In theory of course you can offset not being at orbital velocity by adding significant lift (all planes do this). And yes you can get that lift by pushing out the back and generating lift from deflecting incoming air. The question is can you do this efficiently (i.e. without burning too much fuel). In theory with a big enough dV and TWR: you can "orbit" at what ever speed you like. You can hover.

So could you glide in, and just re-boost the lost prograde velocity at a substantially lower velocity?

To achieve this with lift, the lift to drag ratio would need to be large. Enough so that the lowering of the orbit from the radial velocity lost is offset by the orbital height gained by burning upwards.

The thing to realise how large is how sensitive to orbital velocity apogee and perigee are. 1 m/s at 100km circular orbit boost apogee by more than 3 km. Continually fighting gravity with a the 'constant radial-out burn' to artificially maintain a significant off-neutral orbit in contrast uses a significant dV over an orbit.

In contrast the faster you are the lift coefficients get smaller roughly 1/4 those at low mach numbers.
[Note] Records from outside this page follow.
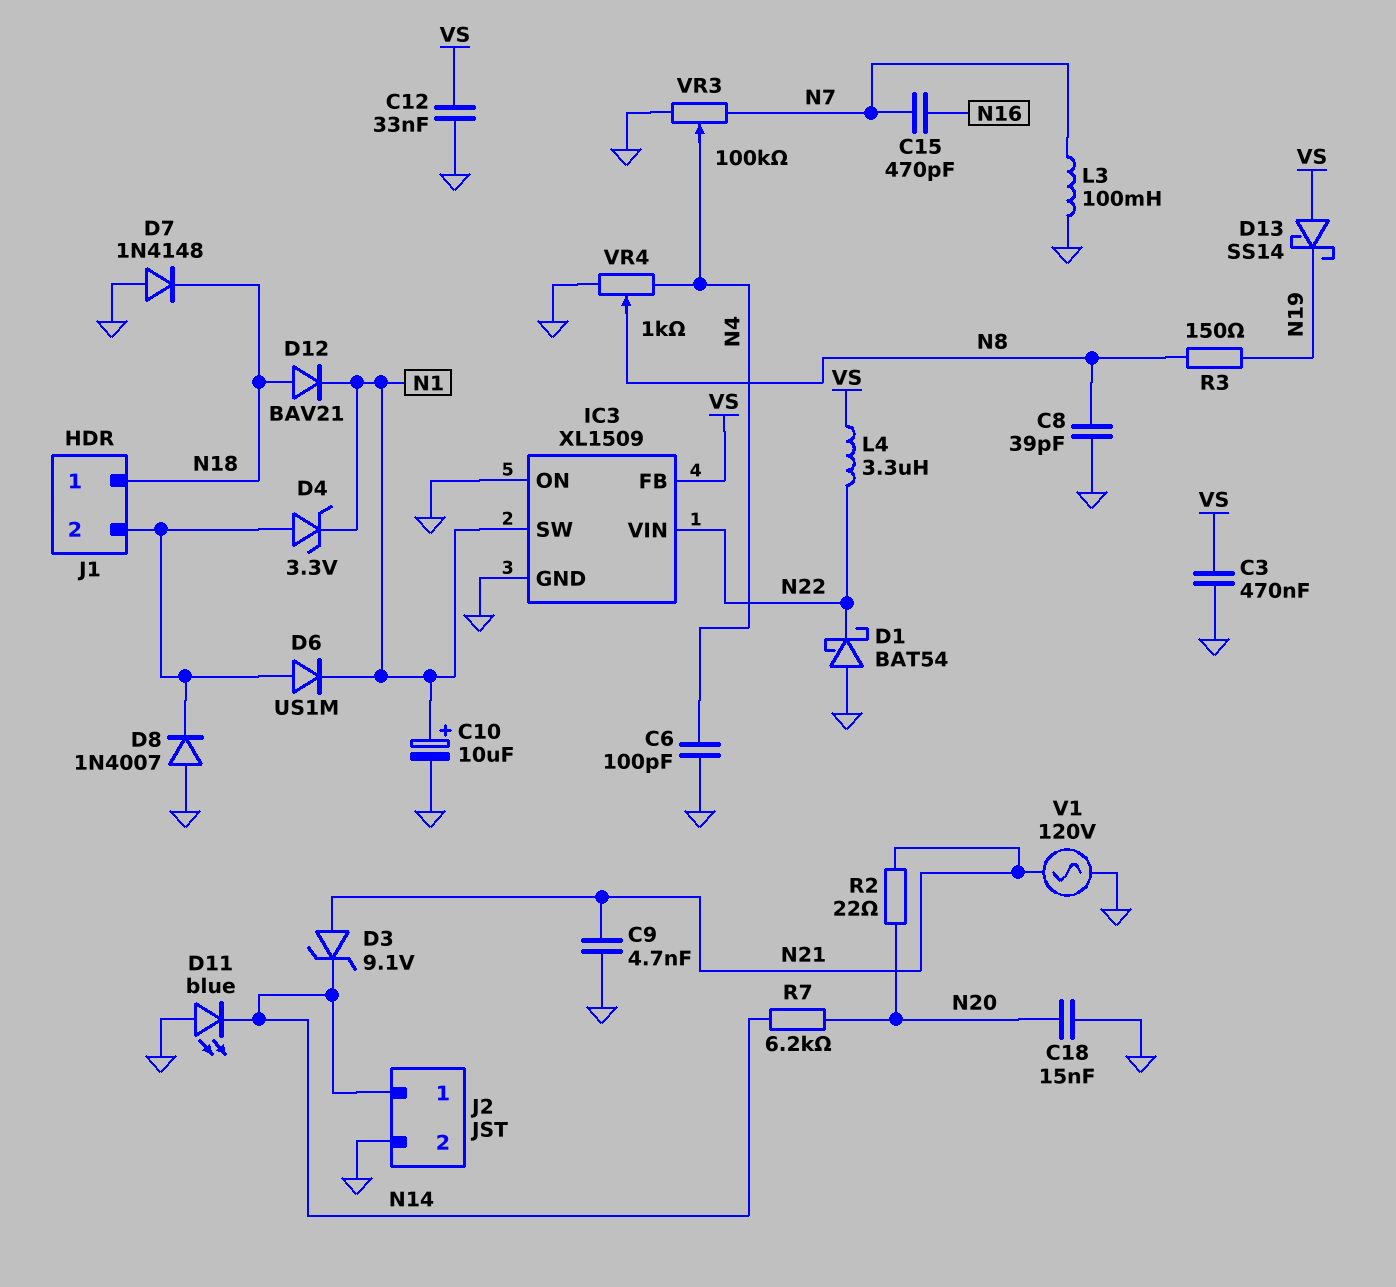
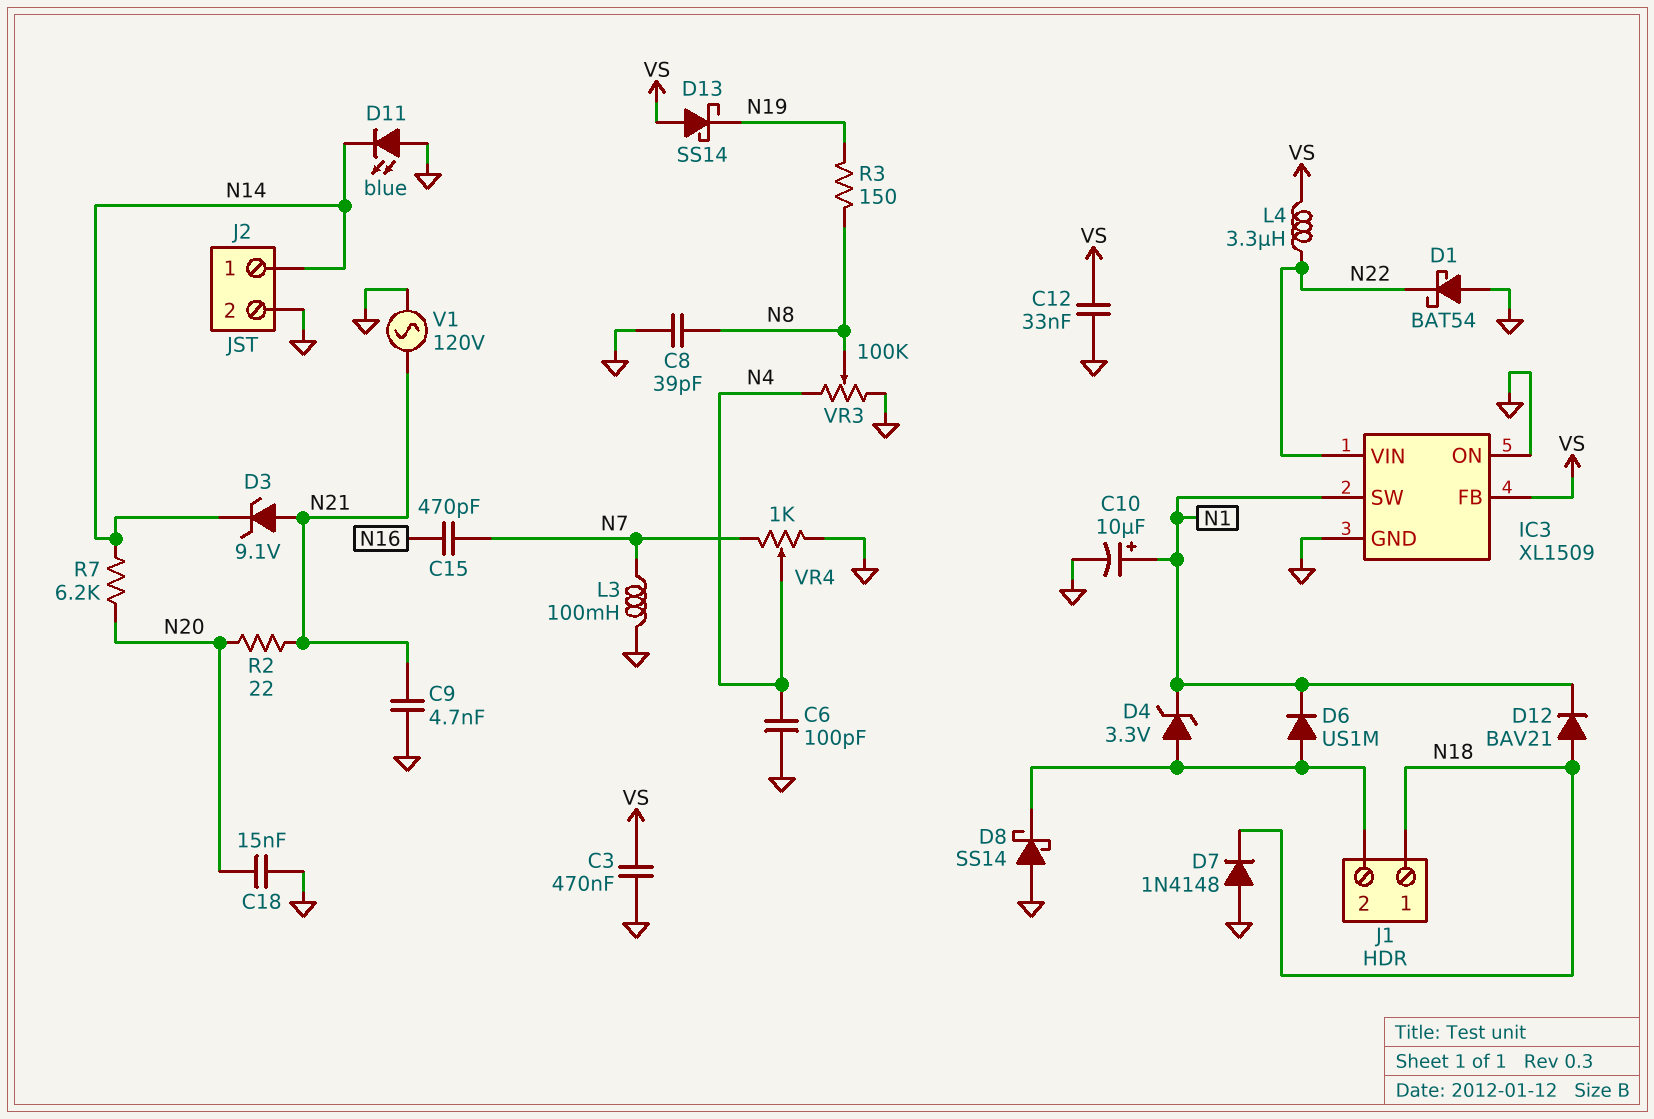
D8: diode 1N4007 (A GND, K J1/2) -> schottky SS14 (A GND, K J1/2)
VR3: 100k (GND, N7, wiper N4) -> 100k (GND, N4, wiper N8)
VR4: 1k (GND, N4, wiper N8) -> 1k (GND, N7, wiper N4)

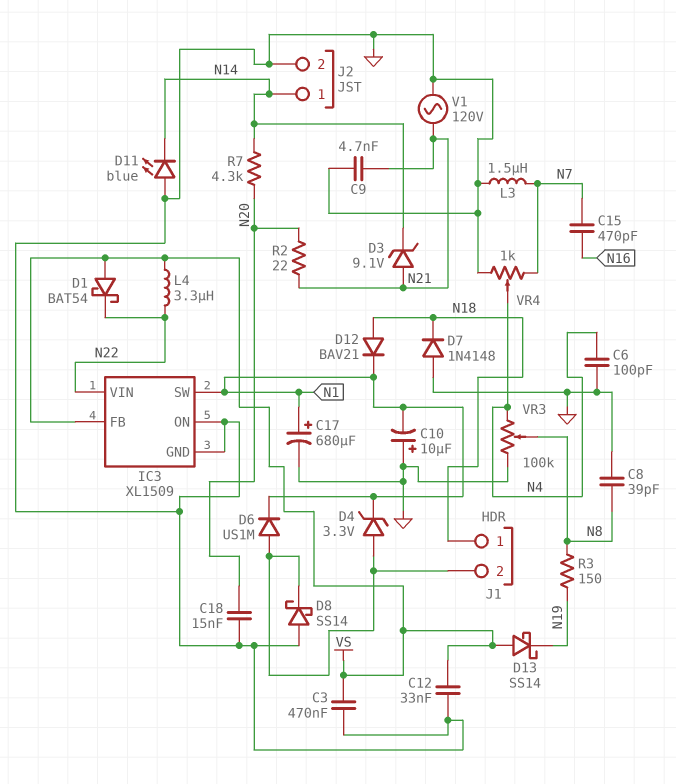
C10: 10uF (plus N1, minus GND) -> 10uF (plus GND, minus N1)
C17: none -> 680uF (plus N1, minus GND)
D1: schottky BAT54 (A GND, K N22) -> schottky BAT54 (A VS, K N22)
L3: 100mH (GND, N7) -> 1.5uH (GND, N7)
R7: 6.2k (N14, N20) -> 4.3k (N14, N20)

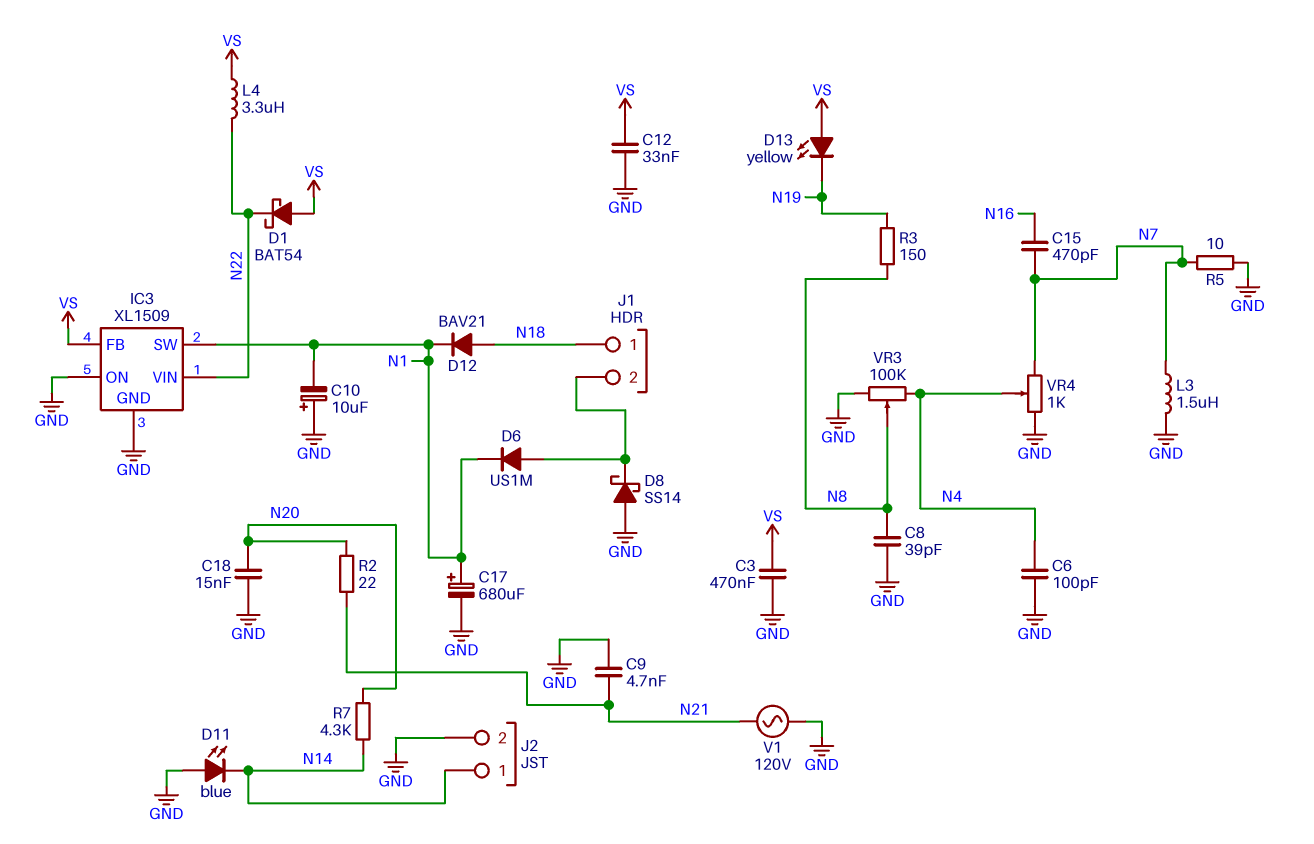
D3: zener 9.1V (A N21, K N14) -> none
D4: zener 3.3V (A J1/2, K N1) -> none
D7: diode 1N4148 (A GND, K N18) -> none
D13: schottky SS14 (A VS, K N19) -> LED yellow (A VS, K N19)
R5: none -> 10 (GND, N7)

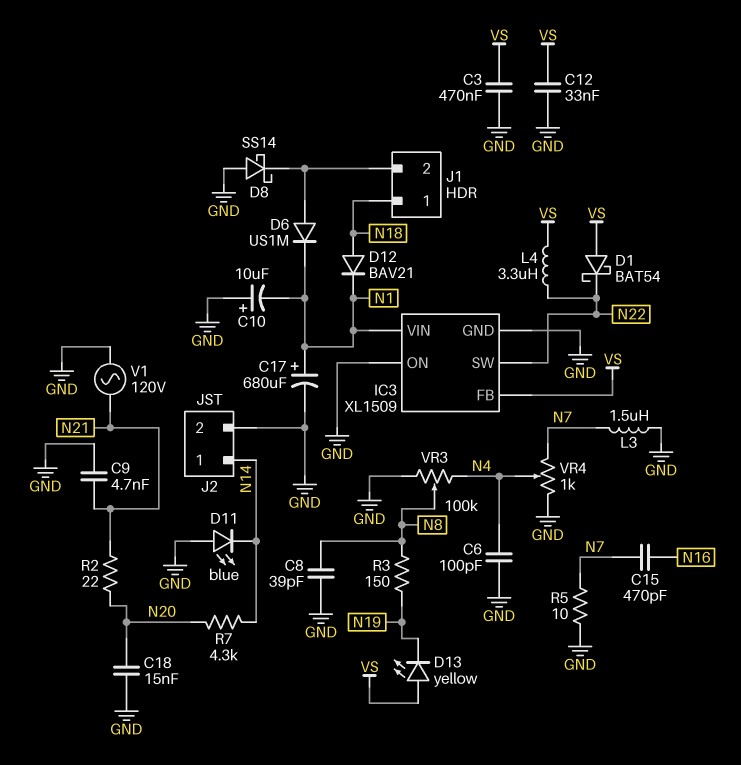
IC3 pin SW: N1 -> N22
IC3 pin VIN: N22 -> N1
Specifically shaped planes for this task almost exclusively are not capable of this at low mach numbers. In practice there is no way rolling a satellite over is going to achieve this at mach 17.

That's not to say you can't orbit at a lower speed, but you're going to need the sort of thruster you could just point downwards to do the job.

Edit: Quick look around and: How could a 90 m/s delta-v be enough to commit the space shuttle to landing? Has some answers that help to get an intuition for this.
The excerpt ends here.